Le Bab lui-même, dans le Bayan persan, (7.3) fait allusion aux épreuves de ce voyage. "Durant des jours, écrit-il, nous avons souffert de la pénurie d'eau. Je devais me contenter de jus de citron doux." Du fait de cette expérience, il supplia le Tout-Puissant de permettre que les voyages transocéaniques puissent être améliorés au plus vite, les épreuves diminuées et les périls totalement éliminés. Et un temps très court, après que cette prière fut offerte, les signes d'une remarquable amélioration dans toutes les formes de transports maritimes se multiplièrent et le golfe Persique, qui ne possédait alors qu'un unique bateau à vapeur, se vante à présent de posséder une flotte de transatlantiques extrêmement confortables qui peuvent, en l'espace de quelques jours, transporter les habitants du Fars au cours de leur pèlerinage annuel au Hijaz.

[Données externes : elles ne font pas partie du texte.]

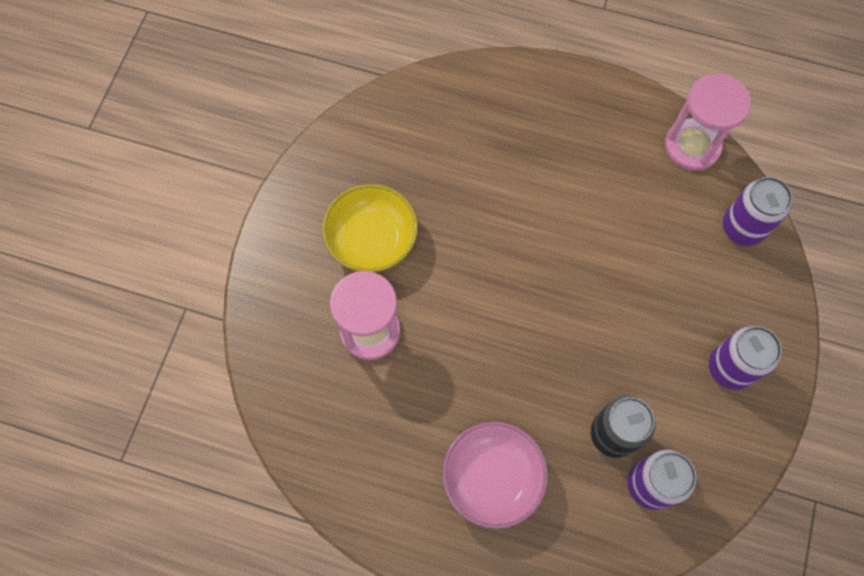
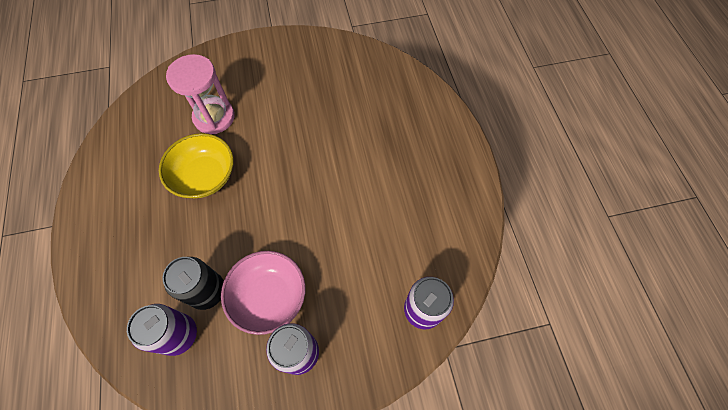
camera: 60 degrees right, 5 degrees down
(372, 239) = (275, 90): yellow bowl -> yellow bowl (204, 176)
(492, 478) = (144, 229): pink bowl -> pink bowl (269, 296)
(692, 146) = (466, 242): pink hourglass -> none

Les peuples de l'Occident, chez qui les premiers signes de cette grande révolution industrielle s'étaient manifestés, ne connaissent pas, hélas, jusqu'à présent la source de laquelle émane ce puissant courant, cette grande force animatrice, une force qui a révolutionné tous les aspects de leur vie matérielle. Leur propre histoire témoigne du fait que, pendant l'année qui vit cette glorieuse révélation poindre à l'horizon, apparurent soudain les signes d'une révolution économique et industrielle que les gens eux-mêmes jugent sans précédent dans l'histoire de l'humanité. Préoccupés des détails du fonctionnement et de la mise au point de ce mécanisme nouvellement conçu, ils ont graduellement perdu de vue la source et l'objet de cette formidable force que le Tout-Puissant leur a confiée.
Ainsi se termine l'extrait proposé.